Enjoy the latest installment of Dr. Lowell Keppel’s “Good to Know” series for practitioners.
Thyroid, thyroid, thyroid, and more thyroid! Don’t get me wrong—the thyroid gland is important. But the appendix is also important, as well as the salivary glands. Yet it seems that all anyone wants to fix is the thyroid.
Let’s ponder this: What if the thyroid is not the issue? What if it’s the symptom?
What do I mean? The thyroid (the “shield”) produces thyroxine—but is that all? Rather than assuming that thyroxine alone is enough, perhaps we need to ask if it should be doing more. There are some who say that the thyroid makes T3 and T4 and that’s it. However, what does it take for the body to make these critical hormones?
First of all, you must have a functioning thyroid. For most professionals, this is where it stops. The assumption is that the thyroid is at fault, but often this is not the case. Blood tests look at the TSH (thyroid stimulating hormone), which is produced by the pituitary gland. If the pituitary is producing a lot of TSH, the thyroid must be under-producing T3 and T4 and therefore needs a kick in the rear. Remember, the TSH works on a feedback loop. If there is enough thyroxine, the TSH should be low. But how can thyroxine be low yet still cause high TSH?

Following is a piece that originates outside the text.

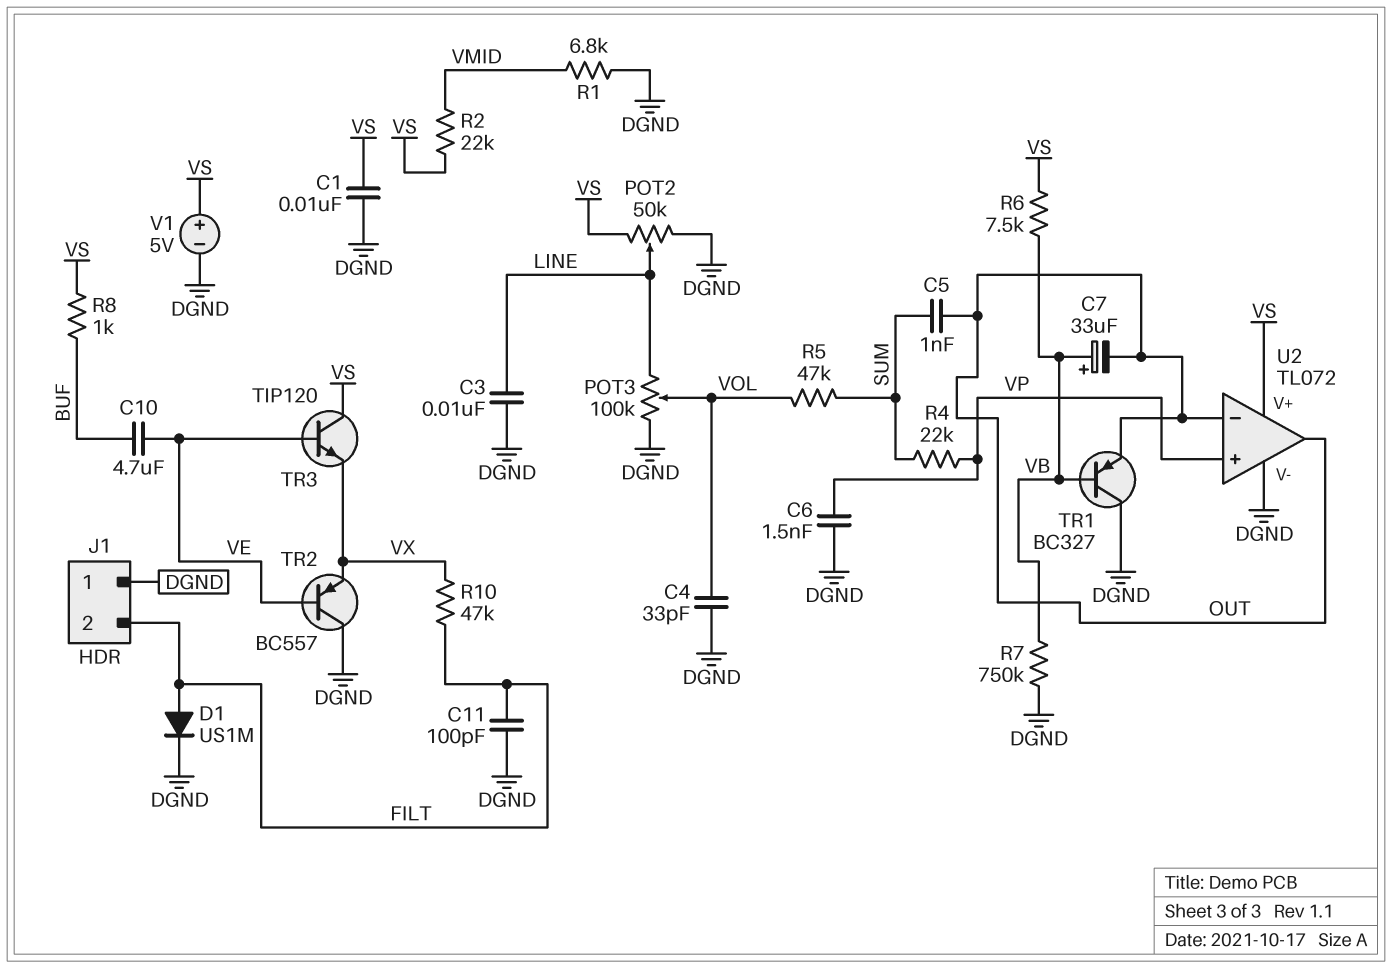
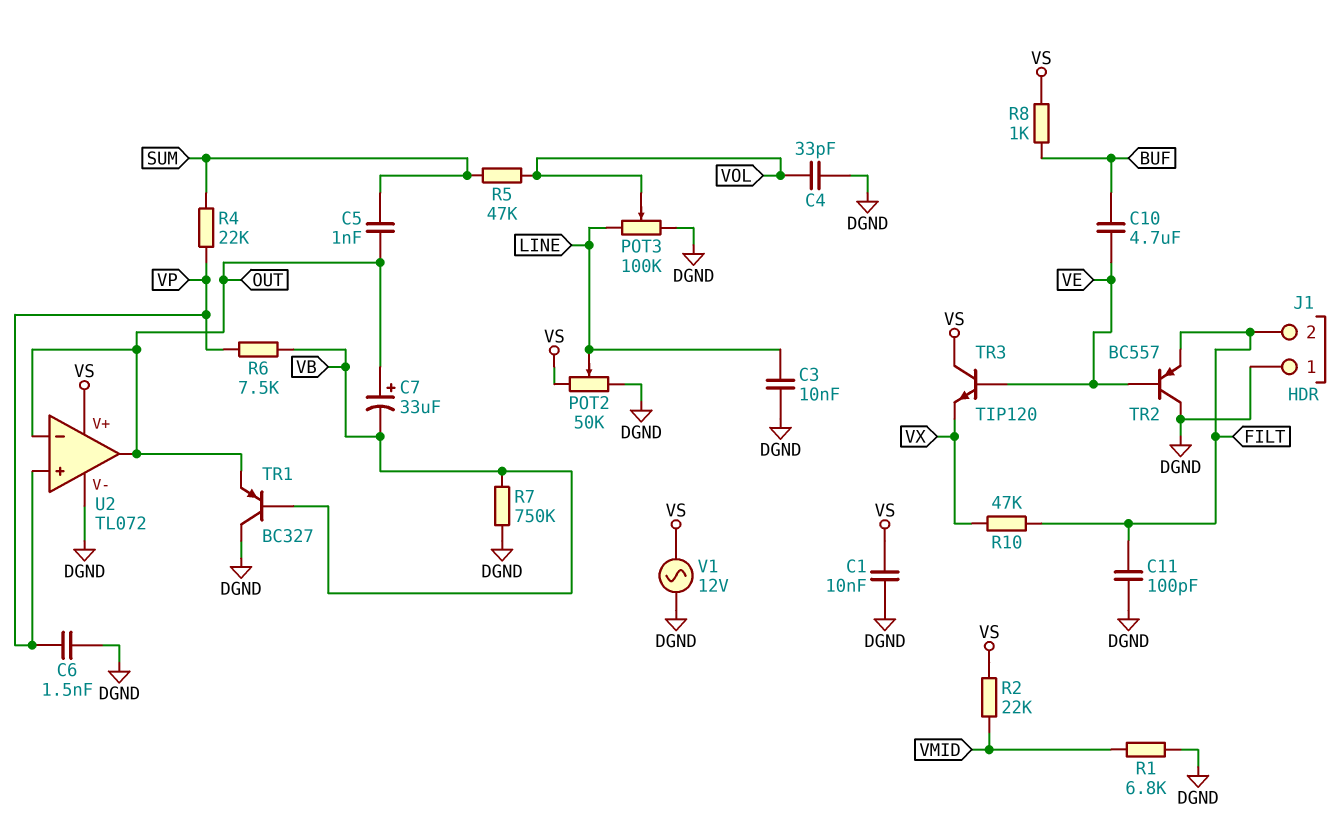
C7: 33uF (plus VB, minus OUT) -> 33uF (plus OUT, minus VB)
D1: diode US1M (A FILT, K DGND) -> none
R6: 7.5k (VB, VS) -> 7.5k (VB, VP)
TR2: PNP BC557 (B VE, C DGND, E VX) -> PNP BC557 (B VE, C DGND, E FILT)
V1: 5V (plus VS, minus DGND) -> AC 12V (DGND, VS)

It could be that the thyroid does not have enough raw material to make the product, and we need to ask what else is needed. Well, thyroxine is an amino acid (tyrosine) that needs four iodine atoms attached to it. Think of it this way: the factory (thyroid) is working fine, but there are no building materials.
The tyrosine enzyme found in whole food vitamin C complex is also needed. If the parotid is not recycling di-idotyrosine back to the thyroid from recycled thyroxine, you need to enhance parotid support with Standard Process Parotid PMG.
What if the factory is working fine and there is enough raw material to make thyroxine? In that case, we must make sure the controls—the hypothalamus and pituitary gland—are online so the factory knows when and how much to produce. And to do that, we must look up the line to check if the hypothalamus or pituitary need support In this case, the simplest approach is SP Neuroplex, which contains hypothalamus and pituitary along with other brain support. (Another option for supporting each of these glands individually is with Hypothalamus PMG or Pituitrophin PMG.)
Let’s sum it up with a basic, simple Standard Process protocol:
- Neuroplex: 4–6 per day.
- Symplex F or Symplex M: 6 per day on an empty stomach for pituitary, thyroid, adrenals, and gonads.
- Paraplex: 6 per day on an empty stomach for pituitary, thyroid, adrenals, and pancreas.
- Prolamine Iodine: 4 per day.
- Cataplex C (tyrosinase): 6 per day (also helps the adrenals).
- Cataplex F Tablets: 6 per day to provide fatty acids that raise the blood iodine level 200 percent or more.
- Parotid PMG: 6 per day to recycle iodine and tyrosine back to thyroid.
- Protefood: 2 per day for amino acid support.
Look beyond the gland. Look up the line to the controls.
Joseph Antell (Adjuvant Protocols for Healing) explains that the triad of materials is essential. This triad is the protein, the mineral, and the vitamin. Likewise, each component of the process is essential: the factory, the raw materials, and the controls.